Zoom sur les AVC

Zoom sur les AVC

Un accident vasculaire cérébral (AVC) ou attaque cérébrale, est une défaillance de la circulation du sang qui affecte une région plus ou moins importante du cerveau. Plusieurs facteurs de risque peuvent être surveillés. Explications !

L’AVC est une urgence vitale, la rapidité de sa prise en charge a un impact direct sur son issue. En effet, il s’agit d’un arrêt brutal de l'irrigation sanguine du cerveau, entraînant une privation d'oxygène dans les zones cérébrales touchées.

 

Dans la moitié des cas, il entraîne des séquelles d’autant plus invalidantes que la prise en charge aura été effectuée tardivement. L’AVC est la première cause de handicap acquis de l’adulte, la deuxième cause de démence après la maladie d’Alzheimer et la troisième cause de mortalité en France. Chaque année, 130 000 nouvelles personnes en sont victimes en France. 

 

Quelles sont les causes ? 

Dans 80 % des cas, l'AVC est secondaire à l'interruption de l'irrigation d'une partie du cerveau provoquée par un caillot qui obstrue une artère. On parle alors d'AVC ischémique ou d'infarctus cérébral. Dans les 20 % de cas restants, l'AVC est le fait d’une hémorragie cérébrale.

 

Après la survenue d’un premier AVC, le risque de récidive est important car il est estimé entre 30 et 43 % dans les cinq années qui suivent.
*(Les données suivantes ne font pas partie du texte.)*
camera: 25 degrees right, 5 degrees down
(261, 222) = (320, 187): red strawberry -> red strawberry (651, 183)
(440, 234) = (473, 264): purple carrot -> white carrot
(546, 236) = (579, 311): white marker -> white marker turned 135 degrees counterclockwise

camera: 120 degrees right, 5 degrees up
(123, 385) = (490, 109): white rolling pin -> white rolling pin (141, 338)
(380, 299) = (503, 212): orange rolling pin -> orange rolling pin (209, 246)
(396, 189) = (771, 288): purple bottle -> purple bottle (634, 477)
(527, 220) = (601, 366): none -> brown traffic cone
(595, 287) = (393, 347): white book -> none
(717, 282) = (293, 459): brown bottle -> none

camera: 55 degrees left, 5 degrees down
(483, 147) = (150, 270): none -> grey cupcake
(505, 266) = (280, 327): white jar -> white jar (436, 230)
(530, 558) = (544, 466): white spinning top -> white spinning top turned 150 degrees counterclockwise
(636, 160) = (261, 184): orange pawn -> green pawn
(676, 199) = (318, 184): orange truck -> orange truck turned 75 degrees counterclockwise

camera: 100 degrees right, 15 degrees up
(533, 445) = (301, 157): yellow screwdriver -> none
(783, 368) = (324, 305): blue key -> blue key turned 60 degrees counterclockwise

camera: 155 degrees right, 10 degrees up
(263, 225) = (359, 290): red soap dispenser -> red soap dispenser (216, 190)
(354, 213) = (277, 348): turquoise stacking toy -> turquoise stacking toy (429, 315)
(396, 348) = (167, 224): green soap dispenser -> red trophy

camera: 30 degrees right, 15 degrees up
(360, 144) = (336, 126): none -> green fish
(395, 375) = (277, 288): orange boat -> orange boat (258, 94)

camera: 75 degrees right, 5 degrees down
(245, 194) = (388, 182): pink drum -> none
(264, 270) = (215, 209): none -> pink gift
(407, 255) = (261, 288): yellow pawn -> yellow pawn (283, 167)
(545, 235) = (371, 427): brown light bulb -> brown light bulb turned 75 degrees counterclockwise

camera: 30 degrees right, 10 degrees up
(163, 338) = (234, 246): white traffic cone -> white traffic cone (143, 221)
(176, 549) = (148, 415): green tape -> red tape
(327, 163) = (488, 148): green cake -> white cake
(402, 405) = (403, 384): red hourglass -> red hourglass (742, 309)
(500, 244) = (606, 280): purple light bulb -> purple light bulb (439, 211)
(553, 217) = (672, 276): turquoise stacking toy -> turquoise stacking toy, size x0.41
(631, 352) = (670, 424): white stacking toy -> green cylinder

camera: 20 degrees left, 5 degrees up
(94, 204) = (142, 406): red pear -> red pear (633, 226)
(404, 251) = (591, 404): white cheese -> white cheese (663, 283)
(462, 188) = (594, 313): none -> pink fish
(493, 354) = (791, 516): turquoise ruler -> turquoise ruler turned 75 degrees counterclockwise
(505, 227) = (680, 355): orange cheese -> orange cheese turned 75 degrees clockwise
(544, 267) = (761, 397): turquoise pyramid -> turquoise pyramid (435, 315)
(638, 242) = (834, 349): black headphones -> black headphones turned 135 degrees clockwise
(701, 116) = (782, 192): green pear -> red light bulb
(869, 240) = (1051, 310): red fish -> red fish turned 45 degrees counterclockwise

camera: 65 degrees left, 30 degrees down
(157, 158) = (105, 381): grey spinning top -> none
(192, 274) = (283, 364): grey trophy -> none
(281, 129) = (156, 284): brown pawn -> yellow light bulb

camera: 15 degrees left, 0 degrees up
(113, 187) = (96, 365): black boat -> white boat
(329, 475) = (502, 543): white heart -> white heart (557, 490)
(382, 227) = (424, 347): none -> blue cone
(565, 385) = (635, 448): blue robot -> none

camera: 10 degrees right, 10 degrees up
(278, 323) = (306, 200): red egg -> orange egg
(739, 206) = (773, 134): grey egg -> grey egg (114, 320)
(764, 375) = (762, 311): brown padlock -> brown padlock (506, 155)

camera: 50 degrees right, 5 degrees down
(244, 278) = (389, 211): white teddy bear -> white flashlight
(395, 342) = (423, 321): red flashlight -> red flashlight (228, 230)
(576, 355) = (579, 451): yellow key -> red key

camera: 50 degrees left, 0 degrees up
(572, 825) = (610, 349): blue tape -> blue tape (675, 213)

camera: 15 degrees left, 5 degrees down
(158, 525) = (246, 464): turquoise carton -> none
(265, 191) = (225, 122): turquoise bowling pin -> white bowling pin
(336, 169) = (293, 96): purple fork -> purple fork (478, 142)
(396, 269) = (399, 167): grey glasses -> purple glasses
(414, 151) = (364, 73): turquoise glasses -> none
Il y a donc un réel suivi à mettre en place, dans le cadre du maintien à domicile. Une personne ayant déjà subi un AVC est considérée comme fragilisée et doit donc être en mesure d’alerter en cas de problème, le plus rapidement possible. Pour cela, la mise en place d’une offre de téléassistance peut être une véritable solution. Les signaux d’alerte ? Etourdissements, vertiges et pertes d’équilibre. Mais aussi troubles de la vision et difficultés d'élocution et de compréhension encore violents maux de tête accompagnés de nausées et de vomissements peuvent survenir de façon très brutale. Bien sûr, la paralysie d’une partie du corps reste le symptôme le plus fréquent. Il faut donc agir vite !

 

Facteurs de risque 

Il existe bien sûr différents facteurs de risque connus et dont certains sont évitables par une prévention efficace ! Dans un premier temps, l’âge s’avère être l’un des premières causes : plus de la moitié des AVC surviennent chez les personnes âgées de 75 ans et plus, contre un quart chez les moins de 65 ans.

 

Certaines maladies cardiaques (anomalie de la valve cardiaque, insuffisance ou arythmie) qui nécessitent un traitement anticoagulant durant toute la vie peuvent également être à la source d’un AVC. On recense également l'hypertension artérielle, facteur de risque majeur ; l’hypercholestérolémie, un premier accident vasculaire cérébral ou un AIT (accident ischémique transitoire); le diabète ainsi que la consommation de tabac, d’alcool et la sédentarité. Soyez donc prudents et travaillez le plus tôt possible sur votre hygiène de vie !

 

Comment vivre après un AVC ? 

Au delà des facteurs de risque à corriger, une rééducation des séquelles laissées par l'accident sera mise en place grâce aux différentes techniques de kinésithérapie. La survenue d'un AVC peut en effet entraîner des séquelles motrices (hémiplégie) ou phasiques (difficulté de langage). 

 

Ensuite, dans les premiers mois suivant l'AVC, la rééducation dans un centre spécialisé vise à limiter les séquelles avec pour objectif l'indépendance fonctionnelle. La rééducation permet en effet d'améliorer la préhension, l'équilibre, la marche, la communication… Une rééducation qui sera ensuite poursuivie lors du retour à domicile.

 

En fonction de la gravité de l'atteinte et de la perte d'autonomie, il sera nécessaire de prendre des mesures pour aménager l'habitat ou encore de mettre en place une prise en charge à domicile. Les services la personne sont également plébiscités par les patients pour soulager les taches quotidiennes et être accompagné. A noter que des associations comme France AVC  sont présentes pour apporter soutien et aide aux patients et leur entourage mais aussi pour informer, prévenir et mieux prendre en charge la pathologie.